It’s been eight months since the pandemic put an abrupt end to the 2020 Alpine World Cup, before racers had a chance to go head to head in the World Cup finals in Cortina d’Amprezzo, Italy. But on Saturday, Oct. 17, a new season kicks off in Sölden, Austria, where the world’s best technical racers will look to pick up where they left off last March in their first giant slalom of the 2021 Tour.
With one notable exception: Mikaela Shiffrin, last season’s runner-up for the women’s Overall Title, will be sitting out Sölden’s inaugural race after tweaking her back during a recent training session.
“Much to my disappointment, I will not be able to start [in Sölden] this year,” Shiffrin posted on her Instagram on Oct. 9. “After tweaking my back skiing last week, I have been advised to sit Sölden out to let my back heal so I can race the rest of the season.”

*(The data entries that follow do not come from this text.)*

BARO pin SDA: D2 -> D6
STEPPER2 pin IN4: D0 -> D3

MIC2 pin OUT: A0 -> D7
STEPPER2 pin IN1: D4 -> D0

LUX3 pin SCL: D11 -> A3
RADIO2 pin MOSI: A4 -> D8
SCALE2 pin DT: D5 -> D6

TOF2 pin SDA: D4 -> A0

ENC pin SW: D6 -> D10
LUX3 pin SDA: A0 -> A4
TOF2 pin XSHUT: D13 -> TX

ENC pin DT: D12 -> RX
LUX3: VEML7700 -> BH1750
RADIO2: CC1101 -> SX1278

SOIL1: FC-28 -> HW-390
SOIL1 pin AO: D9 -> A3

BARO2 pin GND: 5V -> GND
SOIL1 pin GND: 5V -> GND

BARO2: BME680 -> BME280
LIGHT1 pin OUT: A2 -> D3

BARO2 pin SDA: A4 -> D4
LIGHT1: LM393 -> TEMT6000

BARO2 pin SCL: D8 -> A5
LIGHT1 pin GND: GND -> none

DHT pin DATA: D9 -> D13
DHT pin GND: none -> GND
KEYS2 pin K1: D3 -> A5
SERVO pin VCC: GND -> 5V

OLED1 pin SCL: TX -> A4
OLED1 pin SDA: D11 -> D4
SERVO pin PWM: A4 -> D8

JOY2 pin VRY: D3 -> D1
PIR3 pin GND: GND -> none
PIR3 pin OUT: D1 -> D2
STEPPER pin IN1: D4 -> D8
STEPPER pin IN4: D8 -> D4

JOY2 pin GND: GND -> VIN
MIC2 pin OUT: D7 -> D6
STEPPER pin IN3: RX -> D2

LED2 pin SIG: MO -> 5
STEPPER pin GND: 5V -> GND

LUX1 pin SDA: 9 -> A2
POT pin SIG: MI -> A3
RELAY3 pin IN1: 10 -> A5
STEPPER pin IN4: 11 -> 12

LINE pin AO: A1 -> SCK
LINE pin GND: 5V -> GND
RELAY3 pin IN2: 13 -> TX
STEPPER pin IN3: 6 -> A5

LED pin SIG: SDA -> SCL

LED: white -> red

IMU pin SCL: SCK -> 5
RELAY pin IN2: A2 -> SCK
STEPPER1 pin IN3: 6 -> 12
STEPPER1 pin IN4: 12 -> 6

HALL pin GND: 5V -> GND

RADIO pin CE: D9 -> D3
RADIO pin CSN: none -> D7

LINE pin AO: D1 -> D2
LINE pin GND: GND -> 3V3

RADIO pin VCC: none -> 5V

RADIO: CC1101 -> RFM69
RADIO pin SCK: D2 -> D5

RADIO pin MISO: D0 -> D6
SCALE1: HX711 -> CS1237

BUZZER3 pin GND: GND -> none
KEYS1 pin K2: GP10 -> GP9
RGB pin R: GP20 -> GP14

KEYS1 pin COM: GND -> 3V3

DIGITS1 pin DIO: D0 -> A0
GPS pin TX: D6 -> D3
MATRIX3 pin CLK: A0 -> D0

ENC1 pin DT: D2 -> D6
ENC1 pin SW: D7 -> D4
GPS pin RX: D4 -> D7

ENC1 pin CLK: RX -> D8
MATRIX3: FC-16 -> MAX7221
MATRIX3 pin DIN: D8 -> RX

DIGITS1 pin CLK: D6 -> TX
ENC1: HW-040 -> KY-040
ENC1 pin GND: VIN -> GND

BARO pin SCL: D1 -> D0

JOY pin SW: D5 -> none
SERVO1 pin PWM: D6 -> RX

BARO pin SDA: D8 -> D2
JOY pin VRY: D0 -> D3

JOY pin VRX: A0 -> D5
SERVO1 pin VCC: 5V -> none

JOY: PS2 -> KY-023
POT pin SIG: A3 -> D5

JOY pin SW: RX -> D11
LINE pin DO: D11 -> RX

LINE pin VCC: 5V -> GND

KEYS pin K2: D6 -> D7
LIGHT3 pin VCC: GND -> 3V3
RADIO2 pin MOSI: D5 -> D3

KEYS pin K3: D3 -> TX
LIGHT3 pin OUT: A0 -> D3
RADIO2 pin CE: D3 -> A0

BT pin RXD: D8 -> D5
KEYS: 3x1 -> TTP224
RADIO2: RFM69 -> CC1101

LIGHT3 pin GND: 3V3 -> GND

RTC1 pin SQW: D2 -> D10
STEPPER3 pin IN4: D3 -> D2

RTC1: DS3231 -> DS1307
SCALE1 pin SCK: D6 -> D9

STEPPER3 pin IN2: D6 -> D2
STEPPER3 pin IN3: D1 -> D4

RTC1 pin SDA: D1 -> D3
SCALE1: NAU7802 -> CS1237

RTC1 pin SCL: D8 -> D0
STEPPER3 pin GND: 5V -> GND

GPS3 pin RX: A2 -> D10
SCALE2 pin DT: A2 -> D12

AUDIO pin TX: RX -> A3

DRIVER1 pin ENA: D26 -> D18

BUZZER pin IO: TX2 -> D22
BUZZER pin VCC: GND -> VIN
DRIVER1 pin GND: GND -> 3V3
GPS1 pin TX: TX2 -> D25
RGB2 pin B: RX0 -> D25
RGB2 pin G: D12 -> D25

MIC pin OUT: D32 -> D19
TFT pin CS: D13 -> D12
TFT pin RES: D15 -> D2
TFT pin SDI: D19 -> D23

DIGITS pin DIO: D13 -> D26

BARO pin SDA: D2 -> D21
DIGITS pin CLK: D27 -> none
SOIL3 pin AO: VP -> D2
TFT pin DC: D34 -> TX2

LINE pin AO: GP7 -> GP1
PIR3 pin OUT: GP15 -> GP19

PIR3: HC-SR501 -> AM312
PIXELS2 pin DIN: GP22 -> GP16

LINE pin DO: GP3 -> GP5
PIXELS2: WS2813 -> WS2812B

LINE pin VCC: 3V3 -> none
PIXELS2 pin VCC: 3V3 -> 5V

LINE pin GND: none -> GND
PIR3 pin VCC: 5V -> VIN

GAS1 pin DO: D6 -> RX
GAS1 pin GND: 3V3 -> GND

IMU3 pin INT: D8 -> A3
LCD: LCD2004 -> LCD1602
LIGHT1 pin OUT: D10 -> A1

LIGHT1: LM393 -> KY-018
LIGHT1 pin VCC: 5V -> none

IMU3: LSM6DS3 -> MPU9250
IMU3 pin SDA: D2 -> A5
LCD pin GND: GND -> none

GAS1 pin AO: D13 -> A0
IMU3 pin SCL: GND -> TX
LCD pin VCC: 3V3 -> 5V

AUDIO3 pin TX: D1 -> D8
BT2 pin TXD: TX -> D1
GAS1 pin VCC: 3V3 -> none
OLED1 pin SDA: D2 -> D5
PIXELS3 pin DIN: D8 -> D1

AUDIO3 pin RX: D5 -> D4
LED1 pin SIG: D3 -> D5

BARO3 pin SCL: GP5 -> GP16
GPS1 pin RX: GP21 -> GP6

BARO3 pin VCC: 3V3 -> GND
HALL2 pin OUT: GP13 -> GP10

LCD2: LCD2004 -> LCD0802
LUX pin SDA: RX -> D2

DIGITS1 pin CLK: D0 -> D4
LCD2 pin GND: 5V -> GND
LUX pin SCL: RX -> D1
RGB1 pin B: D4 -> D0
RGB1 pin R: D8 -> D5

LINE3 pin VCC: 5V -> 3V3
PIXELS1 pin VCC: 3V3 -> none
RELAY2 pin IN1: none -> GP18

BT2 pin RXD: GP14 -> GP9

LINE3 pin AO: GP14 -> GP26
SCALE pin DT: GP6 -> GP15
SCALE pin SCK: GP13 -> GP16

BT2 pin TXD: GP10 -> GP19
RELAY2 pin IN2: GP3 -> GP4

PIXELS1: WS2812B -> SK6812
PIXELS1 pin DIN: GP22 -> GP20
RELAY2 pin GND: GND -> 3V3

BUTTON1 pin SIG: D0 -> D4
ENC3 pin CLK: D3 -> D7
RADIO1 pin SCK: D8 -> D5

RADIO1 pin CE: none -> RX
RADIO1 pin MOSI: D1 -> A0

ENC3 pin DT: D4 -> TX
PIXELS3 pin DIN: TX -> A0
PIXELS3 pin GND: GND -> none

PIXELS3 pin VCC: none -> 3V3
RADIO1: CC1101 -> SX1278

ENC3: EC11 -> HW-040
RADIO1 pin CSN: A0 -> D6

The injury comes as another unlucky break for Shiffrin, who has been out of the start gate longer than her competitors after missing the final races of last season due to the sudden death of her father, Jeff Shiffrin, last February.
Despite Shiffrin’s absence from Saturday’s first GS race, the Sölden event promises to be an exciting start to the 2021 World Cup season. Here’s a recap of how things stand after the 2020 season, and who to watch during the first World Cup race in Sölden.
Women’s World Cup Giant Slalom, Sölden
The 2020 World Cup season ended with Italian Federica Brignone winning the women’s Overall and GS titles. The two Crystal Globes marked Brignone’s first—and the first for any Italian woman in the Overall category. Keep an eye on Brignone during Saturday’s opening GS race, as this is the Italian’s specialty and she’s known for starting her season on the podium in Sölden.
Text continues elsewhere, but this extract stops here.